Remember playtime, when you would use your imagination to create a world of your own, with little structure or guidance? That kind of activity, called "free play," helps boost childhood development and leads to better behavior in schools. But a new report by the American Academy of Pediatrics found low-income children in cities have limited opportunities to play.
It would seem that free play would be quite accessible, given that you don't need expensive lessons or toys to participate. But there are a number of socioeconomic factors preventing low-income children from playing. Here are three:
Low-income kids are more likely to see recess cut from their school day.
Increasing the focus on academics and allotting less time for physical activity is a national trend. But the AAP report found that low-income school districts face greater cuts to recess and physical education because they are under pressure to reduce academic disparities. Nationwide, recess has been cut from one-third of schools with the highest poverty rates.

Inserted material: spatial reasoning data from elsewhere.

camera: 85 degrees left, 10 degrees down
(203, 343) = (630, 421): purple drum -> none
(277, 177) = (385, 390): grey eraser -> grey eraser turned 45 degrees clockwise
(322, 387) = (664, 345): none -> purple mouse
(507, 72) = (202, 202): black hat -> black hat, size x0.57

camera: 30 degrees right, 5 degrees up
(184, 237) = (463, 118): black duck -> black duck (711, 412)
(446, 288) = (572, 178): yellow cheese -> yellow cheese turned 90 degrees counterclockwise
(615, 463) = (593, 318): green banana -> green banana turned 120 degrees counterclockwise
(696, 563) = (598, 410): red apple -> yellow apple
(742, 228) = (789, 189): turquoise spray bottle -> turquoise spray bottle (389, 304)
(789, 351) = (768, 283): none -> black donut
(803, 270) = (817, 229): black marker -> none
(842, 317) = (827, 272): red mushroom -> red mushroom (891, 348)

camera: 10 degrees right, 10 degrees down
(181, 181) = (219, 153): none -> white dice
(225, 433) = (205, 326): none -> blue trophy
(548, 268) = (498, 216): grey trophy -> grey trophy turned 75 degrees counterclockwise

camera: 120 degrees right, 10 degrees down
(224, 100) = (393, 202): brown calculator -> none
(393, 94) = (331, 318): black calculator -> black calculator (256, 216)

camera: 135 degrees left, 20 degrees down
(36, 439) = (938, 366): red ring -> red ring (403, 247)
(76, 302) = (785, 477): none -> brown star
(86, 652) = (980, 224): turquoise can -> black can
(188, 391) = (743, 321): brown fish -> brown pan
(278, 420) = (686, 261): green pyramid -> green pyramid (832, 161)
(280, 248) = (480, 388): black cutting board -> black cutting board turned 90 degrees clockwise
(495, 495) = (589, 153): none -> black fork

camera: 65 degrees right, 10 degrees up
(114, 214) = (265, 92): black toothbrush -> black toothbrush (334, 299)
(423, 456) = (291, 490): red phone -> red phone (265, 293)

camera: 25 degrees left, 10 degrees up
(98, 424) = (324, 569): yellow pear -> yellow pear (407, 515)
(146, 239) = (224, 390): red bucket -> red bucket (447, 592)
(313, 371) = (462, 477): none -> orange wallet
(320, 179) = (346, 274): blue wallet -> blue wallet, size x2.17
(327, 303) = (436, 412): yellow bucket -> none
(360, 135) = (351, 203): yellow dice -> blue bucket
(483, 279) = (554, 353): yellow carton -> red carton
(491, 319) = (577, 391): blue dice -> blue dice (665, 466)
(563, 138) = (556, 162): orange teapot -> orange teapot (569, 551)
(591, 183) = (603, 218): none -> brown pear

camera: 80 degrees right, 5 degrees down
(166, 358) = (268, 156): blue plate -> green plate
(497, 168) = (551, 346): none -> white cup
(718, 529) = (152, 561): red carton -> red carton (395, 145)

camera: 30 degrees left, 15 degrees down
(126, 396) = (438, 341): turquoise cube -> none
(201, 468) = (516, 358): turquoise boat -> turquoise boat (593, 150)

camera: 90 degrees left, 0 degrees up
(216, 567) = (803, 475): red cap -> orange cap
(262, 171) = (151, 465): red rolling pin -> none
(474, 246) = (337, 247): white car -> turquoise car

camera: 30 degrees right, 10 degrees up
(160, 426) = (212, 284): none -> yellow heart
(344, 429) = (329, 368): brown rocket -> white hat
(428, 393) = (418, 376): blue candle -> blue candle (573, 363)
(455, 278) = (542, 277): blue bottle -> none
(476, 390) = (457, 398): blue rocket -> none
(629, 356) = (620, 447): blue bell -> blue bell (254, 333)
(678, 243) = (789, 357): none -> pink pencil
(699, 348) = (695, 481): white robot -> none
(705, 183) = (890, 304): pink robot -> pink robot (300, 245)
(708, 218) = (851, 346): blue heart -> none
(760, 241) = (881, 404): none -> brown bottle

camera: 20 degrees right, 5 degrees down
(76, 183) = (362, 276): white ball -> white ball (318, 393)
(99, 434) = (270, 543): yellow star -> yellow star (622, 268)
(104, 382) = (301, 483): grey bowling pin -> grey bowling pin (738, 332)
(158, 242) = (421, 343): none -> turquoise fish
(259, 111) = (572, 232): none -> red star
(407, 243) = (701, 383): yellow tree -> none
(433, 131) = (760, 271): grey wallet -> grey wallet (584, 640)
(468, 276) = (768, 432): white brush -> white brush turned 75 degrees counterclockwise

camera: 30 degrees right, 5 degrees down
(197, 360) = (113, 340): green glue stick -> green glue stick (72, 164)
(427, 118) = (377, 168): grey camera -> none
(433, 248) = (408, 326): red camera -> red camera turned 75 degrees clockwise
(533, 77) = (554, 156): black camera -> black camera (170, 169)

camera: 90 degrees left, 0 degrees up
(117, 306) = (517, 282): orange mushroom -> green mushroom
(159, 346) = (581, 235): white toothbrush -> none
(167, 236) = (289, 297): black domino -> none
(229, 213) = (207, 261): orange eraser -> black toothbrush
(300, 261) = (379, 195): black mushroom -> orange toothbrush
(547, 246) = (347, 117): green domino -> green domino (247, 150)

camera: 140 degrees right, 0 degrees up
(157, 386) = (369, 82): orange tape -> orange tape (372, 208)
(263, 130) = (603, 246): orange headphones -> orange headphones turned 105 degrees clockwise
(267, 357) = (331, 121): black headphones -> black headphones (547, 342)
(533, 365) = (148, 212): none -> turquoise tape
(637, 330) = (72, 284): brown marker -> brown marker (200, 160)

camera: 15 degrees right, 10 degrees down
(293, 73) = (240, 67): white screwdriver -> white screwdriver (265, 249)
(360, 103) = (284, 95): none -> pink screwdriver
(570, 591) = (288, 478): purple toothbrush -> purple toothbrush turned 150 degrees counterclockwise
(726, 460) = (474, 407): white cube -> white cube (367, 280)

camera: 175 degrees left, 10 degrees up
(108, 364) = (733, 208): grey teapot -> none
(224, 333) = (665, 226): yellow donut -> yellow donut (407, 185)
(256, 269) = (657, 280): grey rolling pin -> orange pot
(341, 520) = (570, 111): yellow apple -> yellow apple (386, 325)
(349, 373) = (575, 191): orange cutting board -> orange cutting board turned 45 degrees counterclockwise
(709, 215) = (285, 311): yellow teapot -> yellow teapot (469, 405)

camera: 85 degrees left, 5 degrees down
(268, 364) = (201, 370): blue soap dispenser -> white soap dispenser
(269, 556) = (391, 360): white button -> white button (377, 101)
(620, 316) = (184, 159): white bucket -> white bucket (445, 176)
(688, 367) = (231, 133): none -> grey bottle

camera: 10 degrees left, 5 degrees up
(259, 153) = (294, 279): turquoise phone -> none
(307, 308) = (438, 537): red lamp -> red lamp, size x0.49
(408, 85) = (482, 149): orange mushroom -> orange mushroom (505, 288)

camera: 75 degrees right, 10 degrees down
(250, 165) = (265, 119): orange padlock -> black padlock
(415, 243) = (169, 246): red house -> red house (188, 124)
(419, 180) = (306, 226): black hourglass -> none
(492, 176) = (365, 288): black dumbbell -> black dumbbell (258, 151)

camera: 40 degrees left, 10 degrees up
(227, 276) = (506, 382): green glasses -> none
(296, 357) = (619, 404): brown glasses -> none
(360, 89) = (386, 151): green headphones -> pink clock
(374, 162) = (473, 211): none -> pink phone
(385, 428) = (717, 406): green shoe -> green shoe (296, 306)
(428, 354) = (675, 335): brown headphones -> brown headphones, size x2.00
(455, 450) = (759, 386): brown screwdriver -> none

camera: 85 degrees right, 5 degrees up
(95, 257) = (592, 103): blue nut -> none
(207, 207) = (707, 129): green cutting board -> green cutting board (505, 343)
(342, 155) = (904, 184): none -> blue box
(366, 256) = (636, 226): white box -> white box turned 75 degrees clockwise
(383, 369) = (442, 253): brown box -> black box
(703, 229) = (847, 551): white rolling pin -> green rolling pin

Even after-school programs are shifting focus from creative and physical activities to homework help, often making them just an extension of the school day.
The D.C. Healthy Schools Act, passed in 2010, made physical education mandatory in D.C.'s public schools. Gym classes have to spend at least 50 percent of their time on actual physical activity. During the first year of the act, students had to spend at least 30 to 45 minutes a week in physical education classes. By the 2013-2014 school year, the time spent on physical education has to be 150 to 225 minutes a week.
There are fewer playgrounds in low-income, urban communities, or they may be underused because of a fear of violence
Cities have less green space than the suburbs, so playgrounds are one of the only places where children can roam around freely and play. Obviously, if there aren't many around, you don't have as many chances to play.
D.C. has 101 playgrounds, which averages out to 1.7 per every 10,000 residents. The city spends more money per resident parks and recreation than any other major city. But just having playgrounds in low-income communities isn't enough; people are less likely to take advantage of such resources if they live in communities where there's a fear of violence. Parents tend to restrict their kids' outdoor playtime if they're worried they could be victims of crime, according to a Kaiser Permanente and the Prevention Institute study.
Parents are busy insuring their families' day-to-day survival.
If playgrounds and public spaces aren't deemed safe for children, shouldn't parents carve out time to accompany their kids so they do get adequate playtime?
"Although lower-income parents have the same desires for their children to succeed and reach their full potential as do parents with greater economic and social assets," the report notes, "they must focus primarily on the family's day-to-day survival." Making sure your kids get outdoor playtime may not be your priority if you're working multiple jobs or constantly stressed about bills, housing and food.